Mechanisms of elimination reactions. 30. The contributions of tunneling and heavy-atom motion in the reaction coordinate to deuterium kinetic isotope effects in eliminations from 2-phenylethyl derivatives

The temperature dependence of the rates of elimination of 2-phenylethyltrimethylammonium (1) and 2-phenylethyl-2,2-d/sub 2/-trimethylammonium (1-2,2-d/sub 2/) bromides with hydroxide ion in mixtures of water and dimethyl sulfoxide and with ethoxide ion in ethanol reveals abnormalities in the Arrhenius parameters that are characteristic of tunneling.

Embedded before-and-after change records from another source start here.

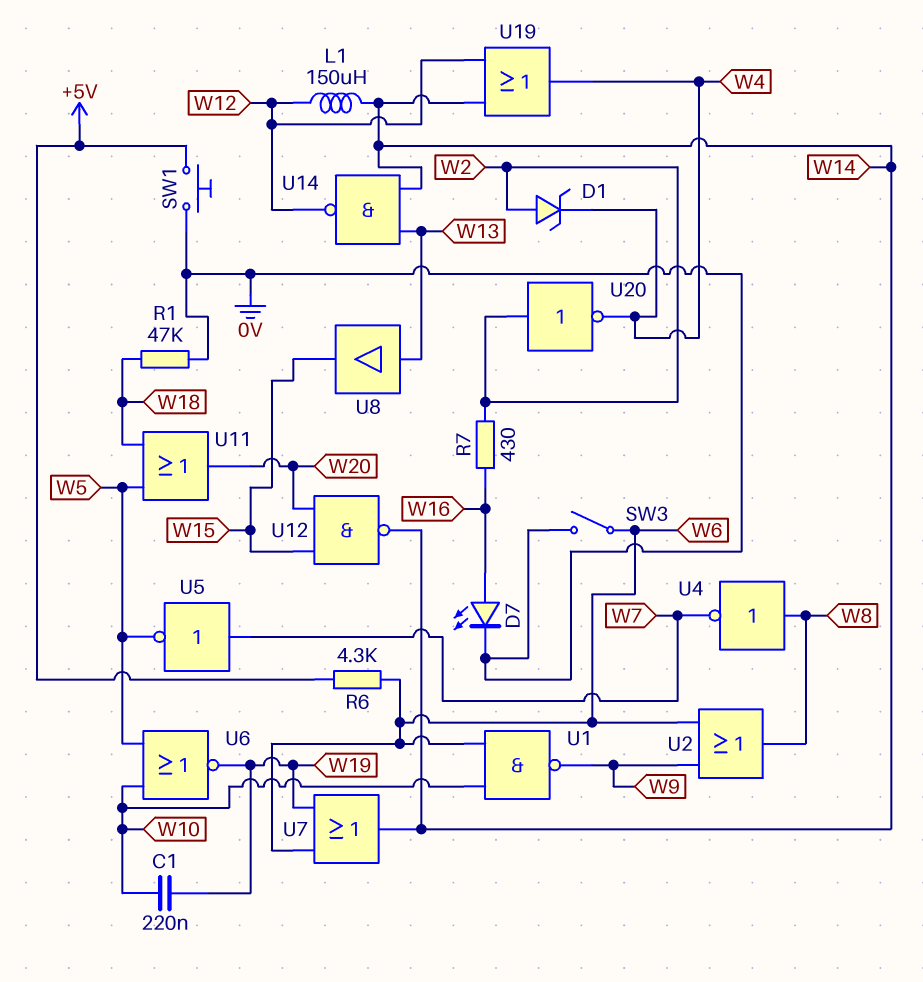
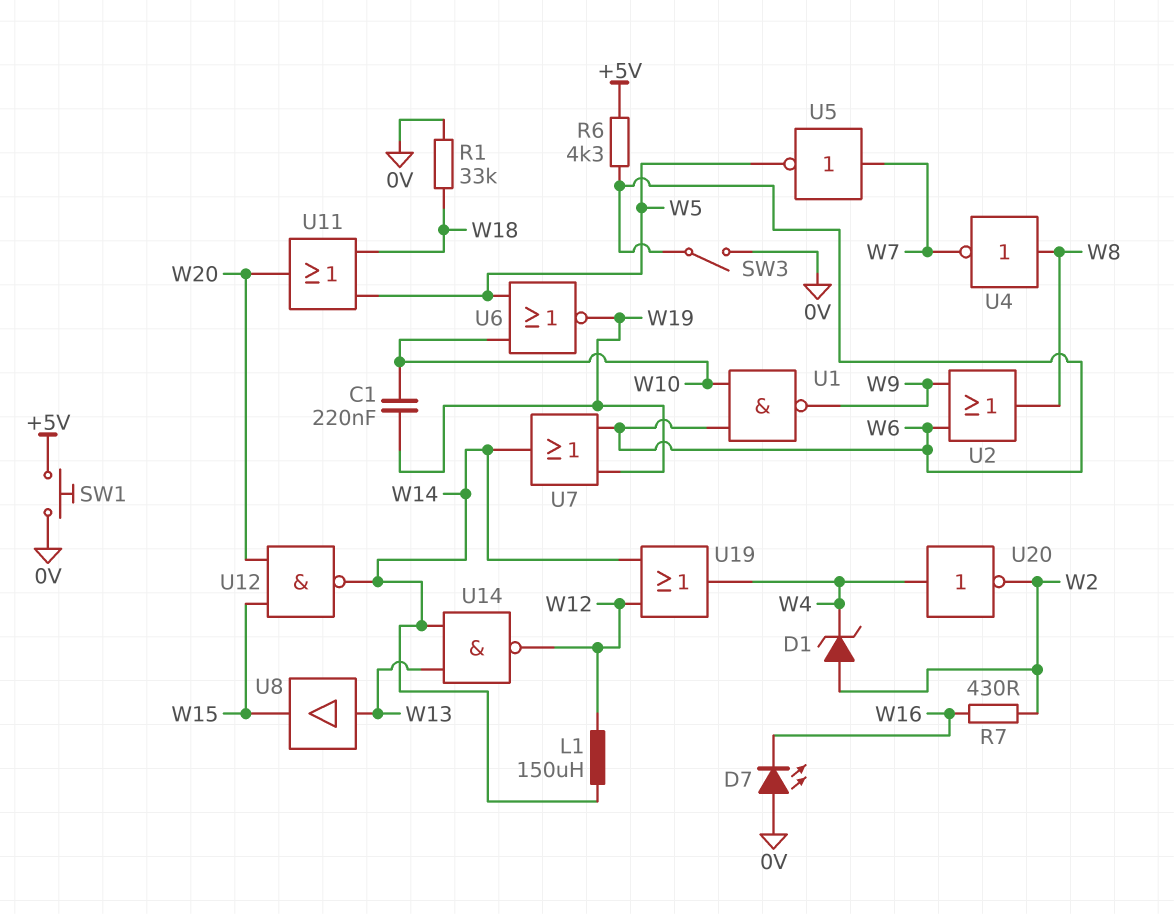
D7: LED (A W16, K 0V) -> LED (A 0V, K W16)
R1: 47k (0V, W18) -> 33k (0V, W18)
U20: NOT (in W2, out W4) -> NOT (in W4, out W2)

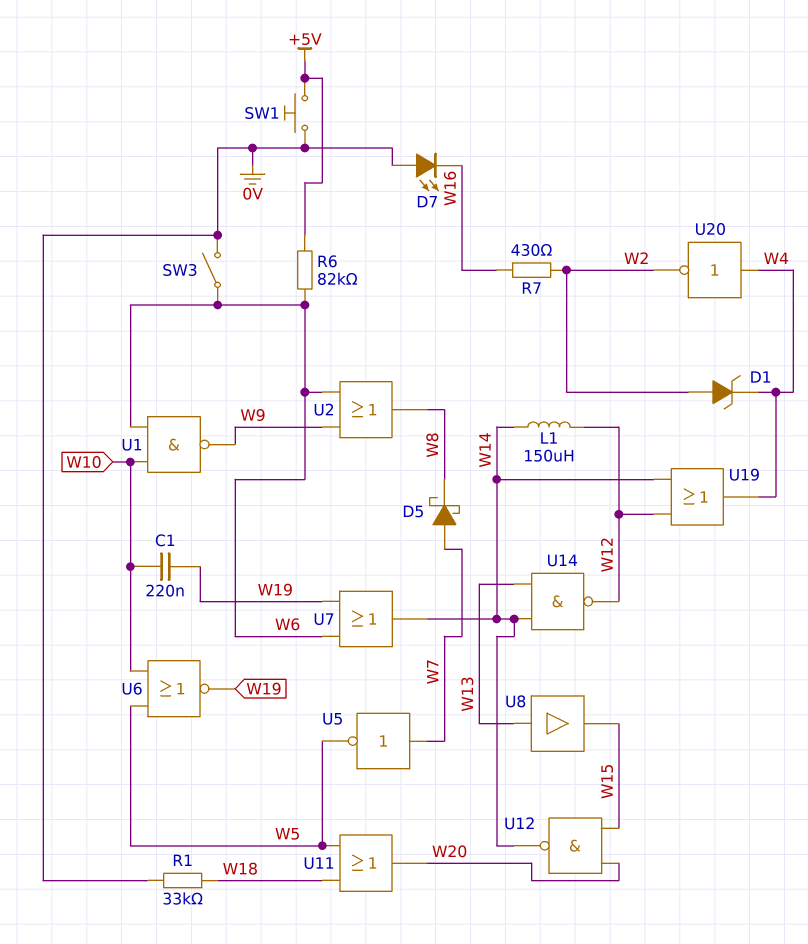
D5: none -> schottky (A W7, K W8)
R6: 4.3k (+5V, W6) -> 82k (+5V, W6)
U4: NOT (in W8, out W7) -> none

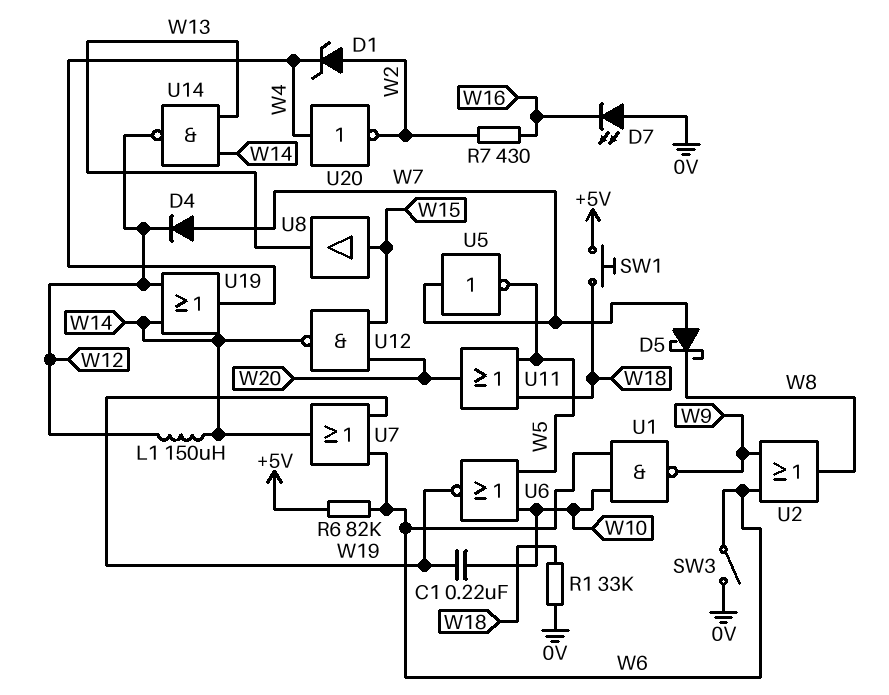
D4: none -> diode (A W7, K W12)
SW1: button (+5V, 0V) -> button (+5V, W18)
U8: buffer (in W13, out W15) -> buffer (in W15, out W13)

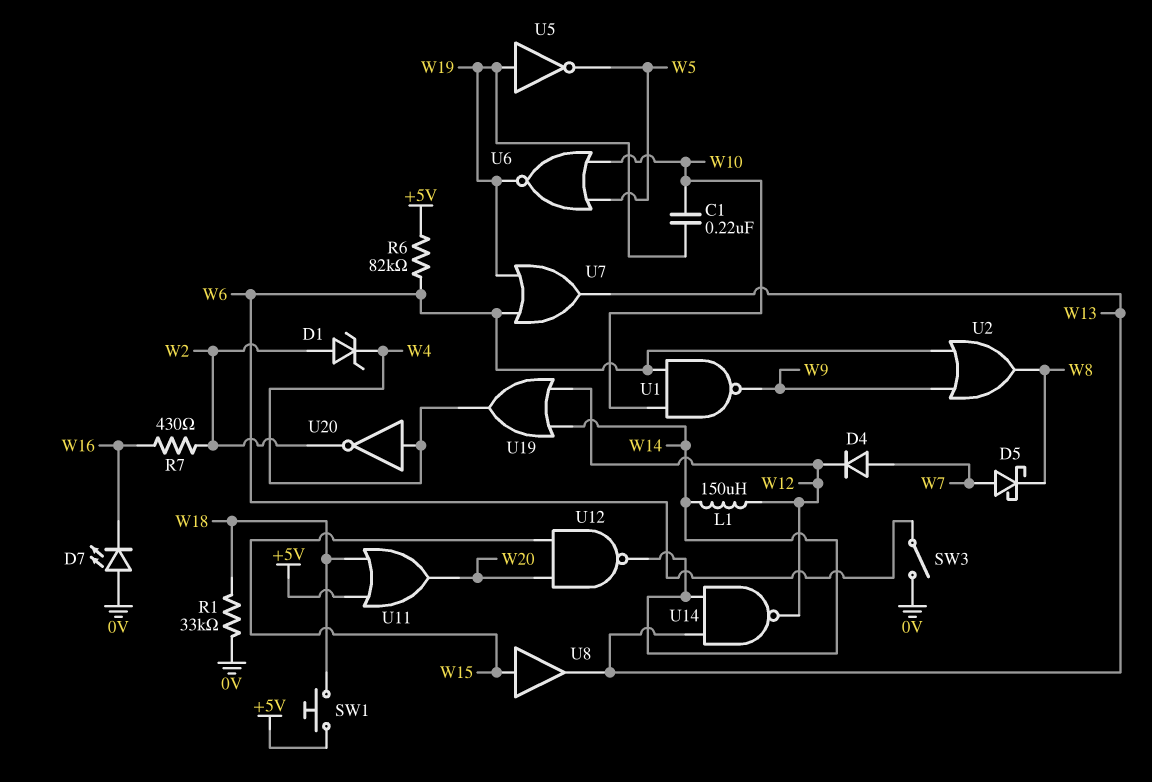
U5: NOT (in W7, out W5) -> NOT (in W19, out W5)
U7: OR (in W6, in W19, out W14) -> OR (in W6, in W19, out W13)
U11: OR (in W5, in W18, out W20) -> OR (in +5V, in W18, out W20)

Fitting a temperature dependence calculated from the Bell theory of tunneling to the observed temperature dependence permits the evaluation of the tunnel correction to the isotope effect, Q/sub tH//Q/sub tD/, and the semiclassical isotope effect, the effect in the absence of tunneling, (k/sub H//k/sub D/)/sub s/. The tunnel corrections are modest but by no means negligible, and the semiclassical isotope effects are well below the values predicted for a transition state with a symmetrically located proton, even though k/sub H//k/sub D/ and (k/sub H//k/sub D/)/sub s/ show maximum values in 40% dimethyl sulfoxide. It is suggested that the contribution of heavy-atom motion to the motion along the reaction coordinate keeps the semiclassical isotope effect small. Examination of selected data from the literature reveals a similar pattern of moderate tunnel corrections and below-maximum semiclassical isotope effects. The implications of these results for the interpretation of deuterium kinetic isotope effects in slow proton transfers are discussed. 5 tables.